The strange argument was uncovered thanks to a two-year-old freedom of information request made by Climate Home News. Government documents reveal Australia’s doubts about the oil giant’s proposal.
In a letter to BP, NOPSEMA pointed to a number of statements that BP should remove from its proposal. These included the “welcome boost” claim and the giant firm’s allegation that a spill would not have a social impact, which it said meant, “BP interprets this event to be socially acceptable.”
The authority took issue with this statement because of the impact a spill would have on recreation, fishing and tourism. It also told BP it would need to make a “significant modification” to its submission, in order to comply with environmental laws and to address more environmental impacts.
In its proposal, BP admitted an oil spill could affect 750 km of coastline beaches within 300 days. NOPSEMA found BP’s plan lacking in relation to mobilizing equipment and the personnel needed for such a clean-up.
Situation is going from bad to worse for Canadian producers who can’t seem to catch a break https://t.co/rGs5zVy1Ig— RT (@RT_com) February 26, 2018
BP also failed to evaluate the potential damage drilling could do to endangered southern right whales, whose migration path runs through the area. While it did say the sound of the drilling could affect the southern right whales and the sperm whales in the area, it concluded the whales would simply change their course. It failed to consider the effects of this course change on the whales and their source of food.
BP made its first application to drill in October 2015. That November, it was told it hadn’t reached NOPSEMA’s environmental standards. It re-submitted the plan in March 2016, and, in May, it was rejected again. In October 2016, BP announced it was giving up on its plan to drill two new wells off the South Australian coast, as it wasn’t competitive enough.
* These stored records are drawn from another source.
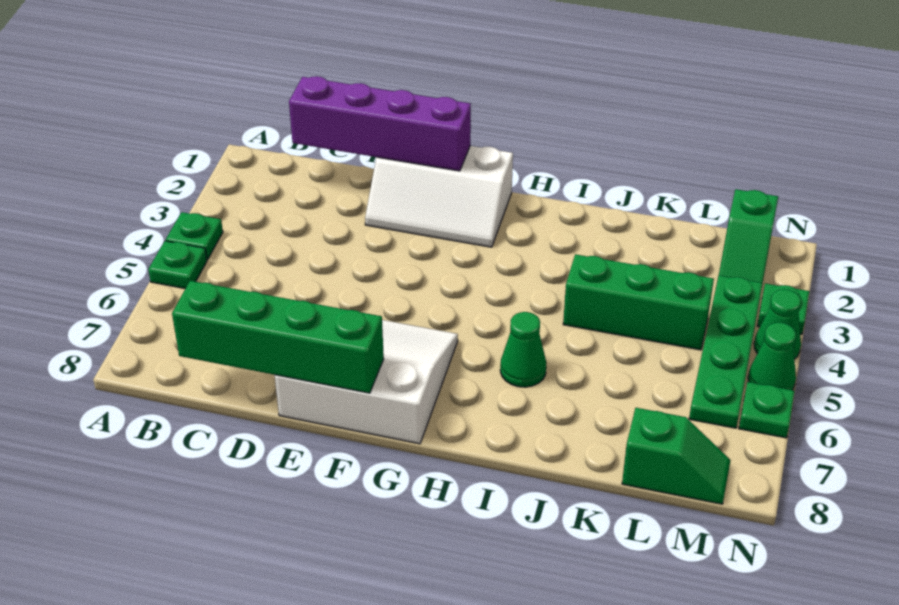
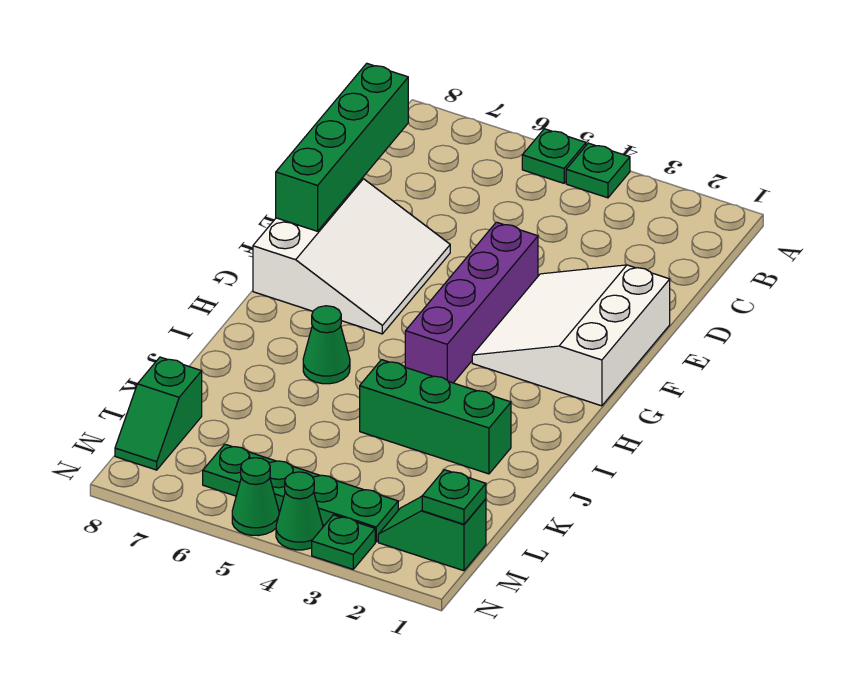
purple brick C1:F1 level 2 -> purple brick E4:H4 level 1
white slope E1:G2 level 1 top 1 -> white slope E1:G3 level 1 top 1
green brick J4:L4 level 1 -> green brick J2:J4 level 1
green plate N6 level 1 -> green plate M1 level 2

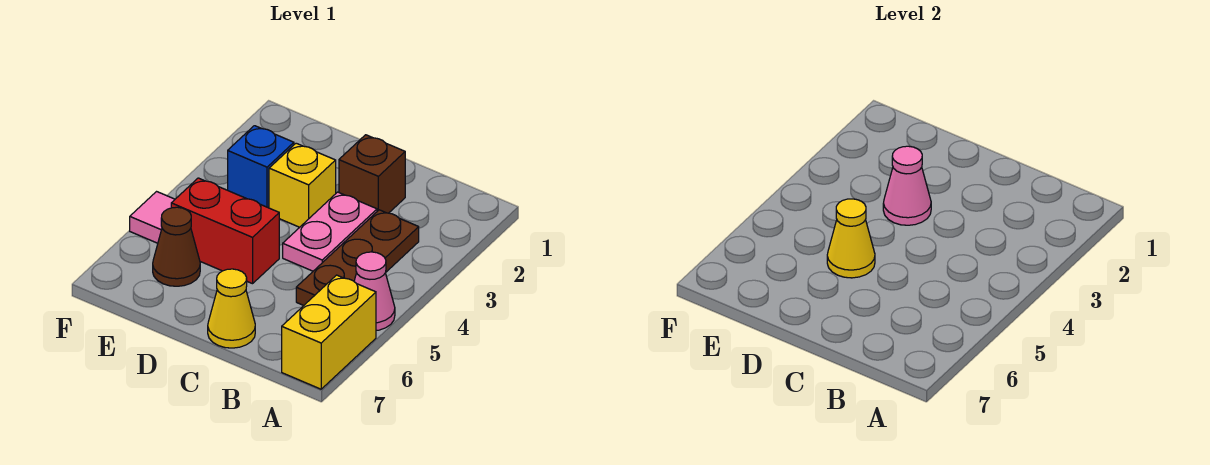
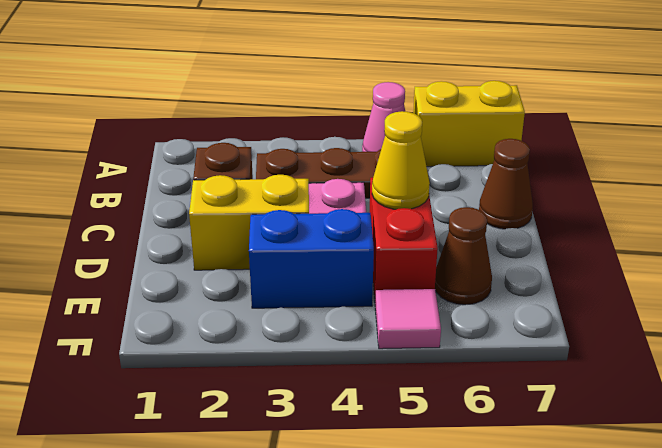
yellow cone C7 level 1 -> brown cone C7 level 1
yellow brick D3 level 1 -> yellow brick D2:D3 level 1
pink cone D3 level 2 -> none
blue brick E3 level 1 -> blue brick E3:E4 level 1

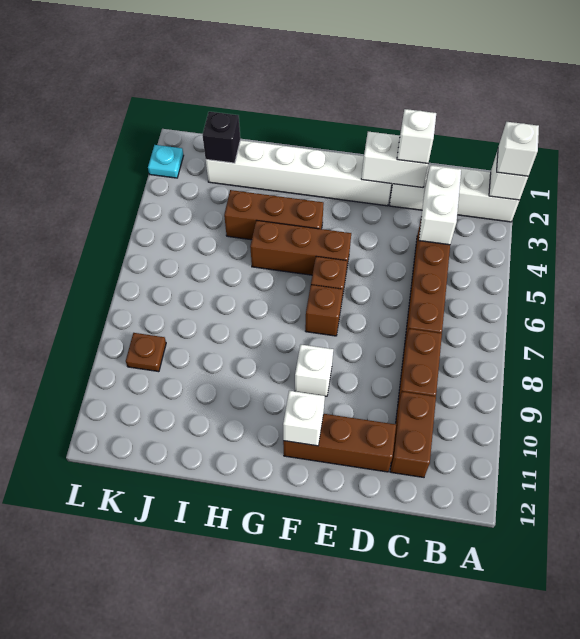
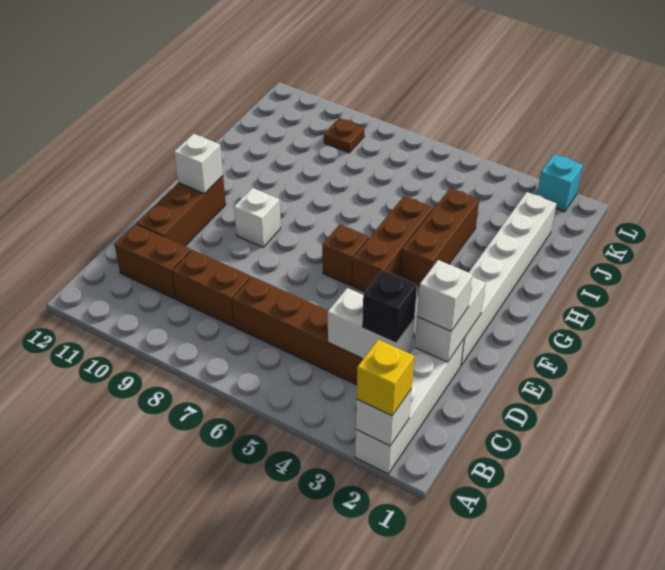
white brick A2 level 3 -> yellow brick A2 level 3
brown brick F7 level 1 -> none
black brick J2 level 2 -> black brick C3 level 3
cyan plate L2 level 1 -> cyan brick L2 level 1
BP was behind the Gulf of Mexico Deepwater Horizon oil spill of 2010, which was the largest marine oil spill in history. One of its rigs had an explosion and 11 workers died. The company was criticized for downplaying the extent of the spill.
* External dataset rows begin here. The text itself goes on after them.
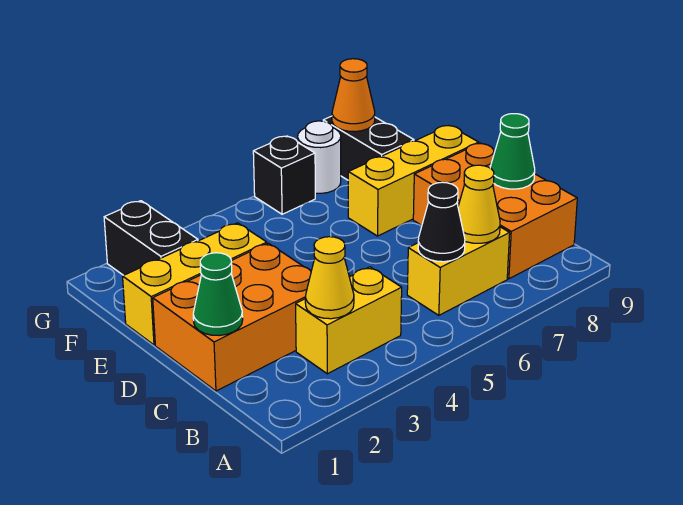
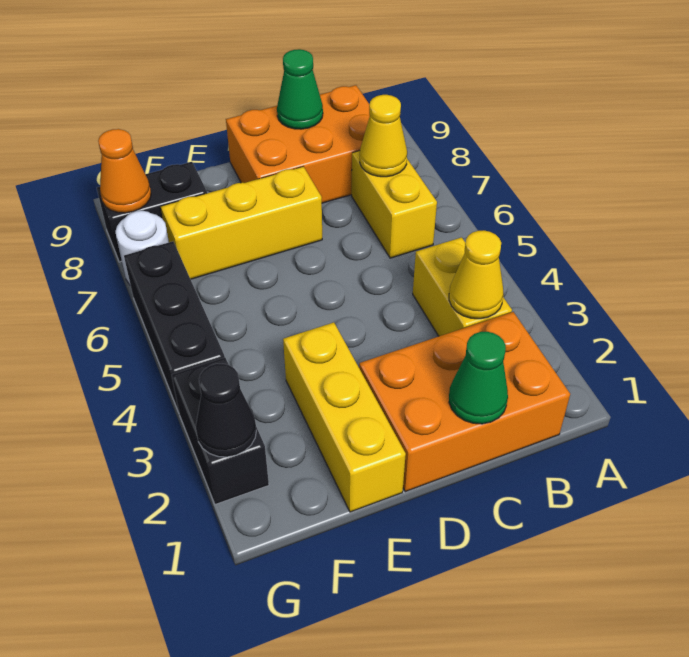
black cone B6 level 2 -> black cone G2 level 2
orange brick C1:D3 level 1 -> orange brick B1:D2 level 1
yellow brick E7:E9 level 1 -> yellow brick D7:F7 level 1
black brick F2:G2 level 1 -> black brick G2:G3 level 1
black brick G6 level 1 -> black brick G4:G6 level 1

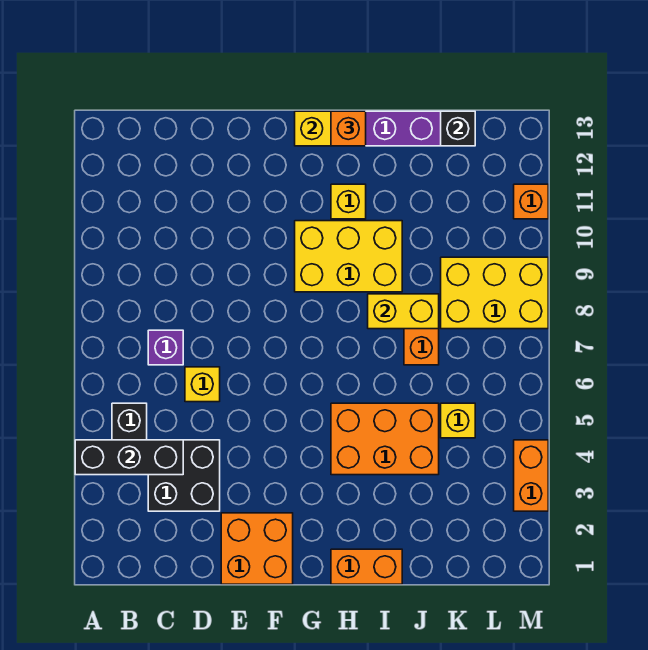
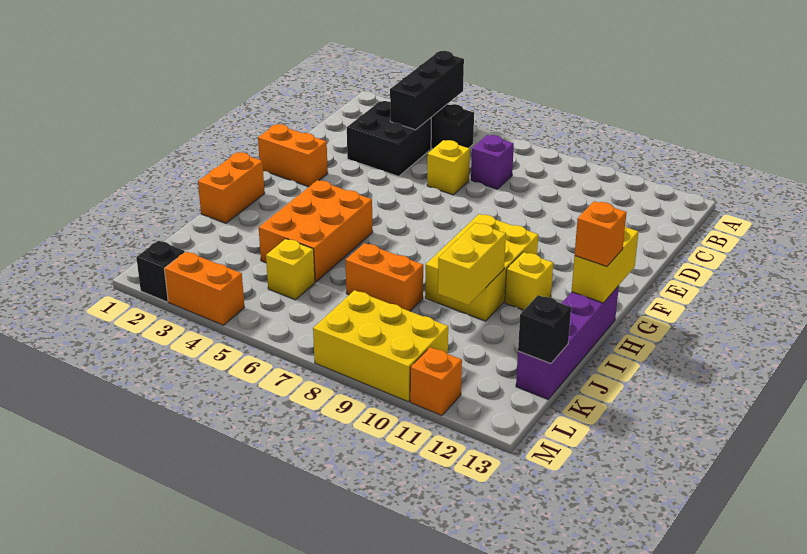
orange brick E1:F2 level 1 -> orange brick F1:F2 level 1
yellow brick I8:J8 level 2 -> yellow brick I10:J10 level 2
yellow brick K8:M9 level 1 -> yellow brick L8:M10 level 1
none -> black brick M2 level 1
Although BP is no longer planning to drill the area, Australian environmentalists have warned that other oil and gas companies still have leases in the area. BP passed two of its leases to Statoil, which intends to start an exploratory drill there in October 2019.
“Statoil must meet the same standards required of BP: Its shareholders, not least the Norwegian government, need to know the company cannot reasonably meet the cost of keeping Australia’s southern ocean and coastlines safe from an oil spill which could take months to cap. Statoil should drop its plans,” Bob Brown, a former Greens politician told Climate Change News.